Прошло два дождя, и живот у Бинты опять вырос, а сама она стала совсем раздражительной. Она постоянно шлёпала обеих сыновей, так что Кунта был рад, когда уходил с козами. А возвращаясь обратно, он не мог без жалости смотреть на Ламина, который был уже достаточно взрослым, чтобы попадаться под горячую руку, но недостаточно взрослым, чтобы уходить из дома одному. И вот однажды, когда Кунта вернулся с пастбища и застал младшего брата в слезах, он спросил Бинту, нельзя ли Ламину пойти вместе с ним. Бинта выпалила: «Можно!» Голый маленький Ламин едва сдерживал радость от столь удивительного доброго поступка. Но Кунте стало настолько противно от своего порыва, что он пнул своего брата, едва они отошли подальше. Ламин отстал, а потом пошёл за братом, как щенок.
После этого каждый вечер Ламин выжидающе смотрел на Кунту, надеясь, что брат снова возьмёт его на улицу. И Кунта брал его почти каждый день, но не потому, что ему этого хотелось. Просто Бинта так явно показывала радость от того, что могла отдохнуть от обоих сыновей, что Кунта боялся получить трёпку, если  не возьмёт Ламина с собой. Но вскоре Кунта заметил, что некоторые из его сверстников тоже стали брать с собой младший братьев. Хотя малыши играли где-нибудь в стороне, они никогда не упускали из виду старших братьев. Иногда старшие резко убегали и следили, как малыши старались их догнать. Когда Кунта и его приятели лазали на деревья, их младшие братья, пытаясь их догнать, тоже лезли на дерево, го обычно падали на землю, и тогда старшие громко смеялись. Брать малышей с собой становилось интересным.
Оставаясь с Ламином один, что иногда случалось, Кунта уделял брату несколько больше внимания. Оторвав маленький плод, он объяснял, что громадное дерево вырастает из такого маленького плода. У пчелы он показывал жало и объяснял, как она собирает сладкий сок из цветов и делает из него мёд в своём доме на самых высоких деревьях. А Ламин начал задавать Кунте множество вопросов, на которые тот терпеливо отвечал. От этого Кунта чувствовал себя старше своих восьми дождей. Вопреки самому себе, он уже не смотрел на младшего брата, как на помеху.
Кунта никоим образом, разумеется, этого не показывал, но возвращаясь домой он уже предвкушал радость встречи с любопытным Ламином. Однажды ему даже показалось, что Бинта улыбнулась, когда он с Ламином выходил из дома. И действительно, Бинта часто говорила младшему сыну: «Учись вести себя у брата!» А через минуту она могла шлёпнуть Кунту за что-нибудь, хотя теперь она делала это гораздо реже. Кроме того, Бинта частенько говорила Ламину, что если он не будет вести себя как следует, то не пойдёт с Кунтой И тогда весь оставшийся день Ламин вёл себя безупречно.

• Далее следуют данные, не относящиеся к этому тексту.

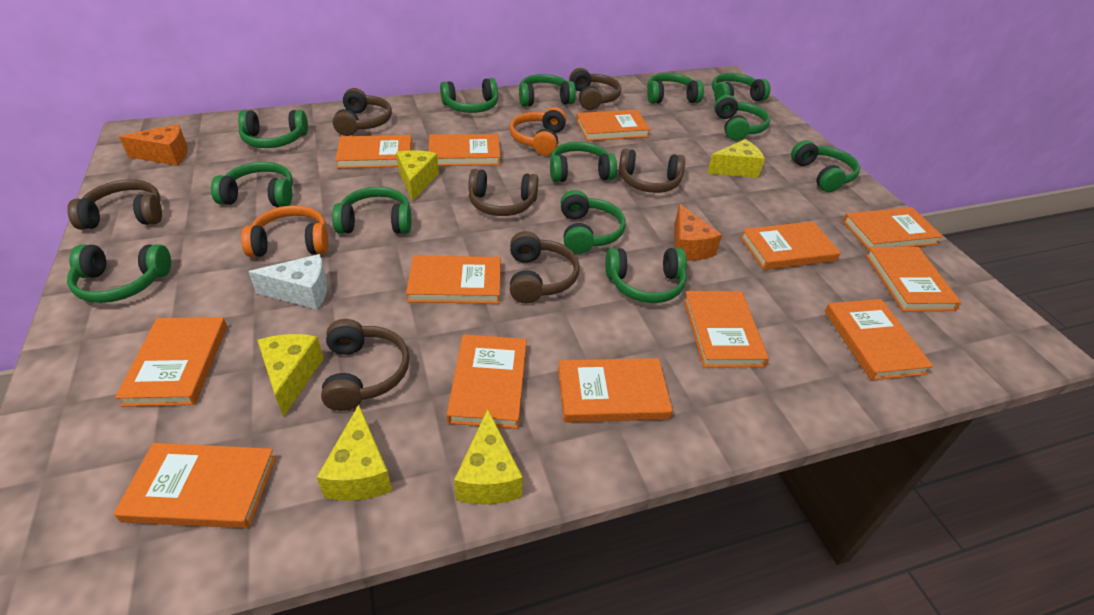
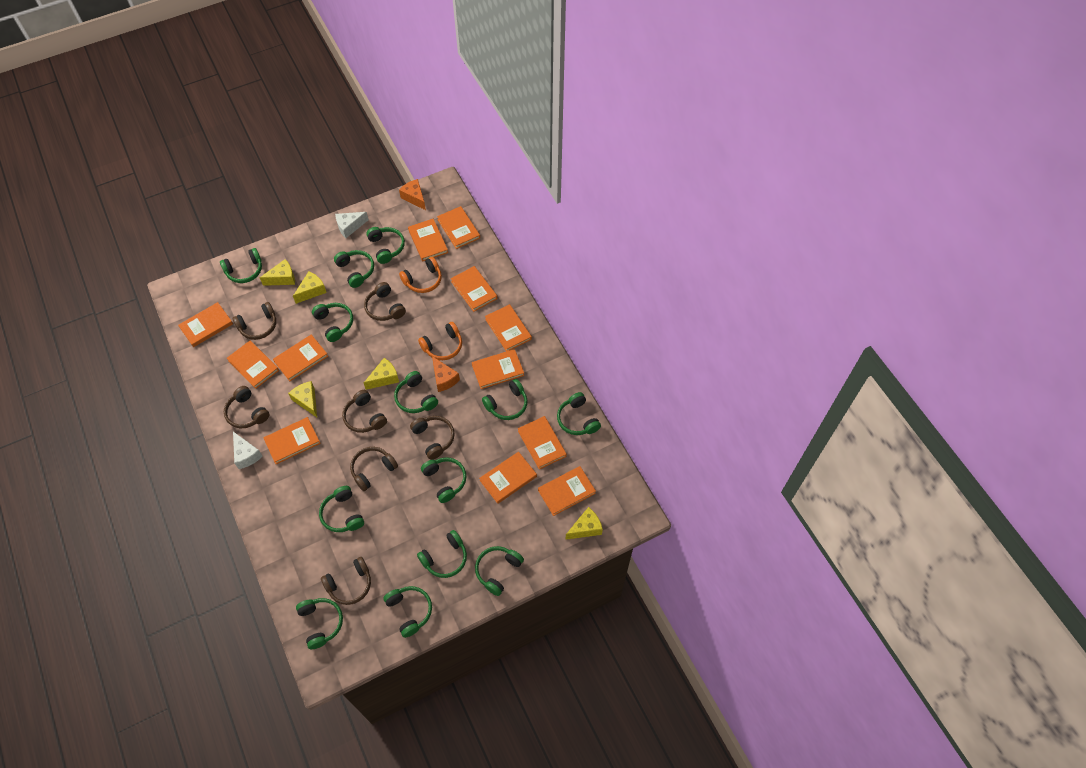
orange book: 13 -> 12
white cheese: 1 -> 2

Однажды приятель Кунты, играя, натолкнулся на Ламина и сбил его с ног. Кунта тут же подскочил и, оттолкнув дружка, гневно воскликнул: «Это мой брат!» Тот завозмущался, и они уже готовы были сцепиться, когда другие ребята разняли их. Кунта рывком поднял плачущего Ламина и потащил его за руку. Он был удивлён и озадачен своим поступком в отношении приятеля, тем более из-за хныкающего братца. Но после того дня Ламин стал открыто копировать всё, что делал его старший брат, даже иногда в присутствии Бинты и Оморо. Хотя Кунта делал вид, что ему это не нравится, он чувствовал гордость.
 Когда Ламин упал как-то раз с невысокого дерева, Кунта показал ему, как надо правильно взбираться. Время от времени он учил брата бороться, свистеть на пальцах и показывал ему листья ягоды, из которых их мать любила заваривать чай. Он предупредил Ламина о навозных жуках, которых нельзя было убивать. А касаться петушиных шпор было ещё большим несчастьем. Но он никак не мог объяснить брату, как узнавать время дня по солнцу. «Ты просто ещё слишком маленький. Но ты всё потом поймёшь». Однако Кунта иногда кричал на Ламина, если тот слишком долго не мог запомнить что-то простое или шлёпал его, если тот ему очень надоедал. Но после этого ему было так нехорошо, что он готов был отдать Ламину поносить немного свою рубашку.
Сблизившись с братом, Кунта уже не так остро ощущал разницу между собой и взрослыми мужчинами деревни. И всё же не проходило и дня, чтобы он не вспомнил о своём возрасте – он всё ещё спал в хижине своей матери. Старшие ребята смеялись над ним и его сверстниками. Мужчины их просто не замечали. А что до матерей, то Кунта частенько злился и думал, что как только станет мужчиной, то сразу же поставит Бинту на место, хотя он и будет проявлять доброту и снисходительность, ведь она всё-таки его мать.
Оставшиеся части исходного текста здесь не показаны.